New York City stolen phone database logging non-criminal records

New York City stolen phone database logging non-criminal records

Most of us assume that, barring a targeted criminal investigation, our phone and email records are generally protected from the scrutiny of police officials. But according to a new report in the New York Times, the New York City Police Department has amassed a vast database of cellphone records logging non-criminal activity.

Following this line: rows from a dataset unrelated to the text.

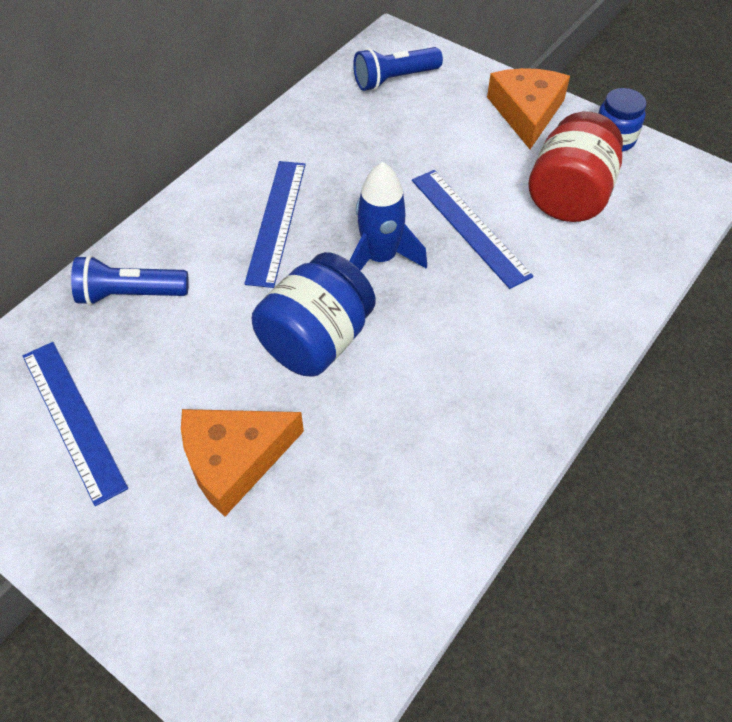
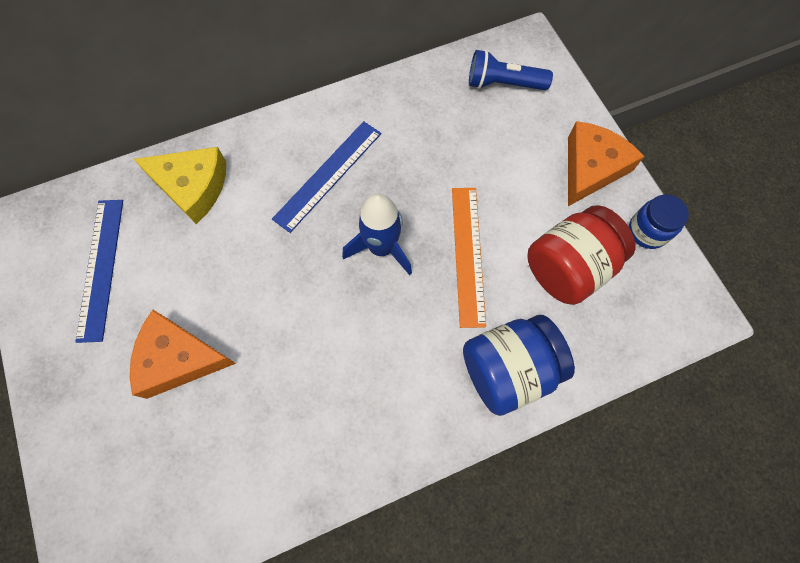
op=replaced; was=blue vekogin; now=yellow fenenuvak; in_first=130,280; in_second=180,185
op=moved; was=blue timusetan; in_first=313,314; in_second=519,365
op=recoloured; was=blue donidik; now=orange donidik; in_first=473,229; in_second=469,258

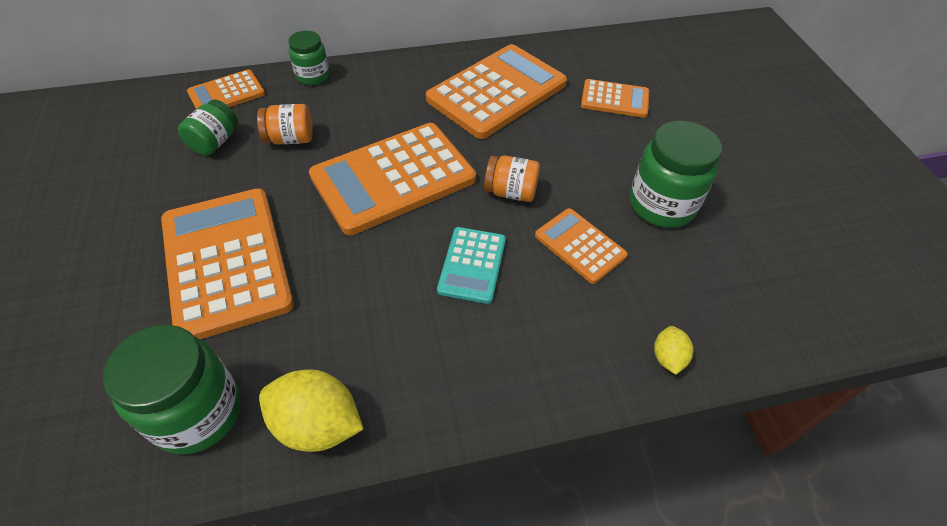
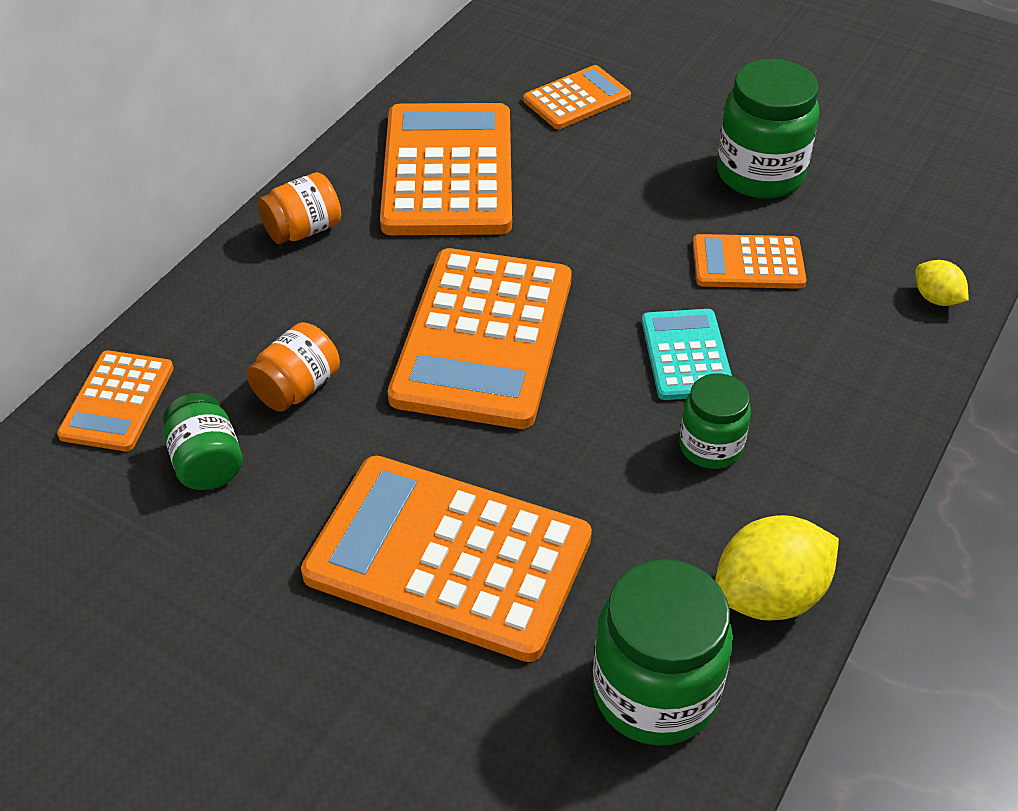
op=moved; was=green timusetan; in_first=308,58; in_second=715,421
op=turned; was=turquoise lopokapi; in_first=471,265; in_second=687,354; clockwise=-150
op=moved; was=orange timusetan; in_first=512,179; in_second=299,208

The database is called the Enterprise Case Management System and offers a sophisticated feature that hyperlinks each number, allowing it to be cross referenced with other numbers in the database. When cellphones are reported stolen in New York they are added to this database and police immediately begin logging the calls made to and from that phone number. However, the Times investigation contends that, "in the process, the Police Department has quietly amassed a trove of telephone logs, all obtained without a court order, that could conceivably be used for any investigative purpose."
The Times investigation also revealed that police officials routinely request that carriers provide them with up two weeks or more of phone records from these phones without the victim's knowledge or consent. Perhaps the most tricky aspect of this system arises when a victim of a cellphone theft transfers their old number from their stolen phone to their new phone. According to the report, in some cases, police have also logged calls made to and from the victim's new phone with the old transferred number.
In an interview with the paper, Norman Siegel, a noted civil rights lawyer, said, "There is absolutely no legitimate purpose for doing this. If I'm an innocent New Yorker, why should any of my information be in a police database?" And while the database might be seen by some as an effective tool to track down thieves, according to the Times report, the phone records rarely lead to an actual arrest.
Even more troubling is the notion that this NYPD database, along with other localities, could eventually be cross referenced in some manner with the national database announced by Verizon Communications, Sprint Nextel, AT&T, and T-Mobile earlier this year.